A mother’s hug was on California Sen. Aisha Wahab’s mind when she authored a controversial state bill that would allow social workers and therapists to decide when to confine someone against their will so they can be treated for mental illness.
Wahab was once a member of the Hayward City Council, and she’d just voted to create a local program that would send medical and mental health professionals to certain 911 calls in an effort to reduce police officers interacting as much with mentally ill people.
After the vote, a woman came up and embraced her. The woman, Wahab said, was the mother of a large Black man with autism, who often wore headphones. He doesn’t speak and gets agitated in tense situations. The mother told Wahab she was terrified of her son getting hurt or killed if the police — instead of mental health professionals — were ever called to detain her son.
“The problem here,” Wahab told CalMatters in an interview, “is that the individuals that are actually trained in this science, in this profession, in this industry, are not empowered enough to make the best decision for the people they work with the most.”
That’s the rationale behind Wahab’s Senate Bill 402, which passed out of the 40-member Senate on Monday. Republican Sen. Janet Nguyen of Huntington Beach cast the lone “no” vote.
The bill would expand those who can issue 72-hour involuntary confinements to psychiatrists, psychologists, clinical social workers, licensed marriage and family therapists and clinical counselors. In each county, a behavioral health director would have the discretion to choose which professionals could initiate involuntary detentions.

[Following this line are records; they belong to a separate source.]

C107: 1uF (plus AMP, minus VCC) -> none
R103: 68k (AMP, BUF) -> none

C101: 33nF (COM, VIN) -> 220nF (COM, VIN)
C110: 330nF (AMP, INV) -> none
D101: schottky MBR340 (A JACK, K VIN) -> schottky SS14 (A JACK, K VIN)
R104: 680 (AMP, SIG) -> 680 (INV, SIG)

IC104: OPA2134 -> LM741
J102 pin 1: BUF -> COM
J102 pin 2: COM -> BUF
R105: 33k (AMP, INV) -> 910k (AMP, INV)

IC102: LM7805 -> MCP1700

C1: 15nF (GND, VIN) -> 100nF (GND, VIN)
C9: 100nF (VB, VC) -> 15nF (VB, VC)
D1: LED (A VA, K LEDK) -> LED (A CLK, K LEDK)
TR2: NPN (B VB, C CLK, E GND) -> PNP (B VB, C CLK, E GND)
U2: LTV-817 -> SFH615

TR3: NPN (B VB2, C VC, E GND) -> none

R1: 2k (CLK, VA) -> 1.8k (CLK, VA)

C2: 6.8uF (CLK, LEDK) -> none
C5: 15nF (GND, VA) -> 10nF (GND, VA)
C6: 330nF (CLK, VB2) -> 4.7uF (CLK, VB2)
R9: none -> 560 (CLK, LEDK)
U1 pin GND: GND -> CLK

Under current law, police officers, members of mental health crisis teams, those in charge of treatment facilities and county-designated officials are allowed to decide when someone is such a danger to themselves or others that they need to be placed against their will in a mental health facility or hospital for a 72-hour mental health evaluation.
In most cases, the police end up initiating what’s known as a “5150” hold, named after a section of California’s legal code. Hospital emergency rooms are often where a mentally ill person is taken for initial assessment and treatment.